Open AccessHOT PHENOL EXTRACTION OF TOTAL RNA FROM Thermoascus aurantiacus AND CHARACTERIZATION OF ITS THERMOSTABLE XYLANASE GENE
Author(s) -
Ang Chung Huap,
Awang Ahmad Sallehin Awang Husaini,
Hairul Azman Roslan
Publication year - 2016
Publication title -
borneo journal of resource science and technology
Language(s) - English
Resource type - Journals
eISSN - 0128-2972
pISSN - 2229-9769
DOI - 10.33736/bjrst.264.2011
Subject(s) - xylanase , amplicon , agarose gel electrophoresis , 18s ribosomal rna , genomic dna , microbiology and biotechnology , biology , rna , primer (cosmetics) , gene , complementary dna , genbank , reverse transcriptase , dna , polymerase chain reaction , chemistry , biochemistry , enzyme , organic chemistry
Total RNA was successfully isolated using hot phenol extraction method.

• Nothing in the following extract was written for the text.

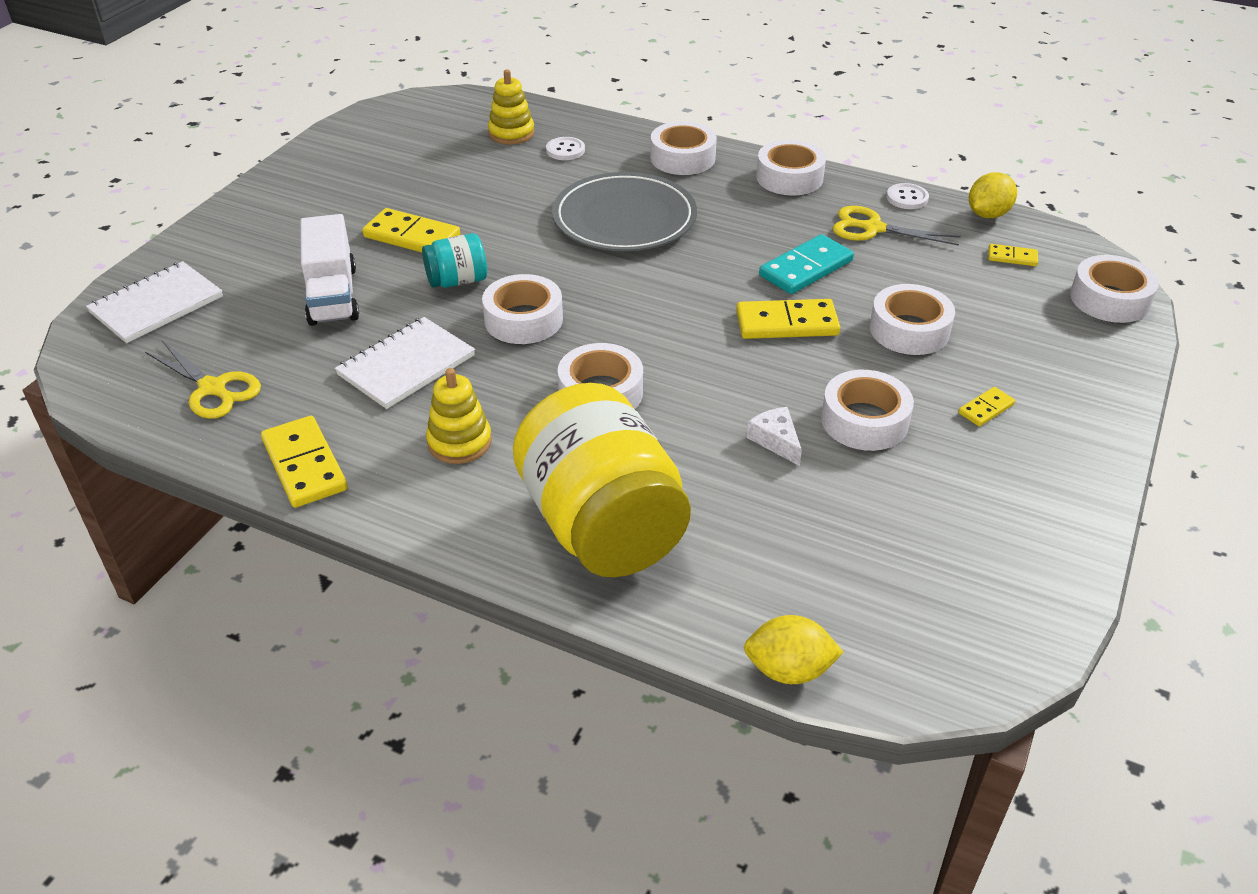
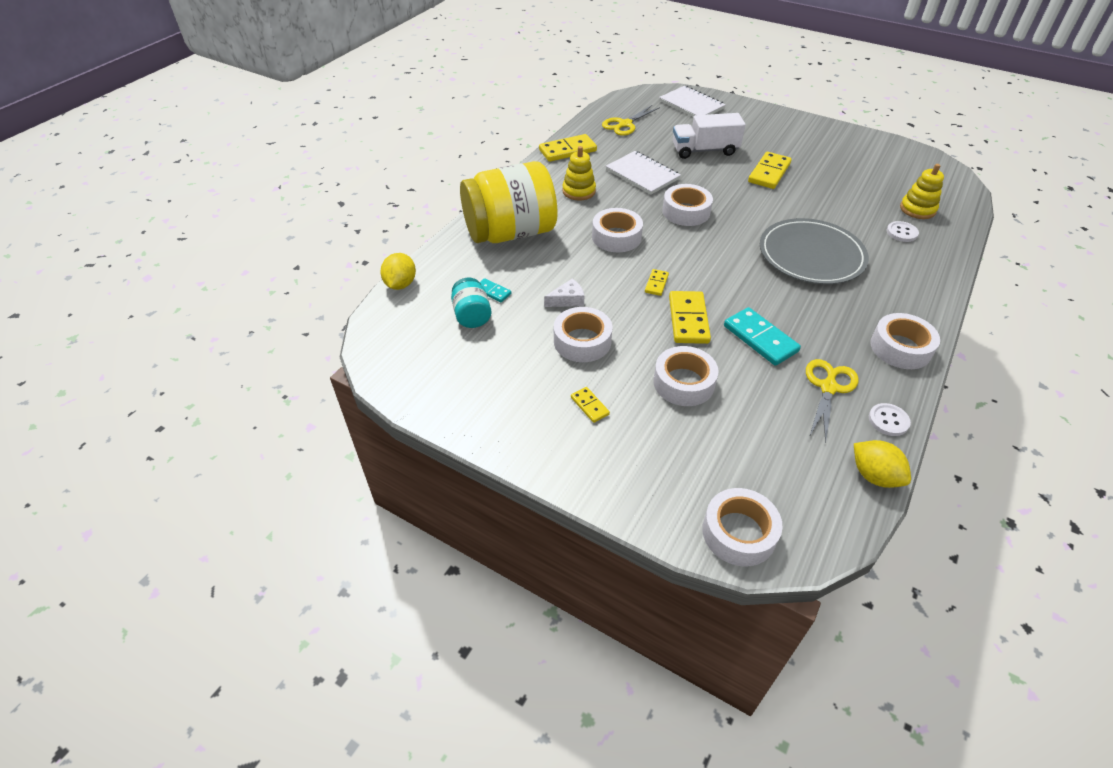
camera: 95 degrees right, 5 degrees up
(457, 281) = (724, 189): turquoise jar -> turquoise jar (472, 315)
(682, 158) = (912, 290): white tape -> none
(778, 532) = (492, 292): none -> turquoise domino
(1012, 257) = (799, 475): yellow domino -> yellow domino (656, 284)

Three bands representing the 18S, 5.8S and 28S rRNA was observed. No heavy smearing was observed in the RNA band patterns, indicating low levels of polysaccharide contamination, when subjected to 1% agarose gel electrophoresis. Genomic DNA was eliminated using DNase I digestion and lithium chloride (LiCl) precipitation. Two-steps reverse transcriptase polymerase chain reaction (RT-PCR) using M-MuLV Reverse Transcriptase and sequence specific primers for xylanase gene, XynA(F) and XynA(R), successfully generated the target amplicon of 500 base pairs (bp). Sequence analysis of the PCR product indicated as partial sequence of Thermoascus aurantiacus xylanase gene (XynA) deposited in the NCBI GenBank with accession number: AF127529.1 and AJ132635.1. Hot phenol extraction is useful for extracting large quantities of total RNA sufficient for complementary DNA (cDNA) synthesis in shorter period of time.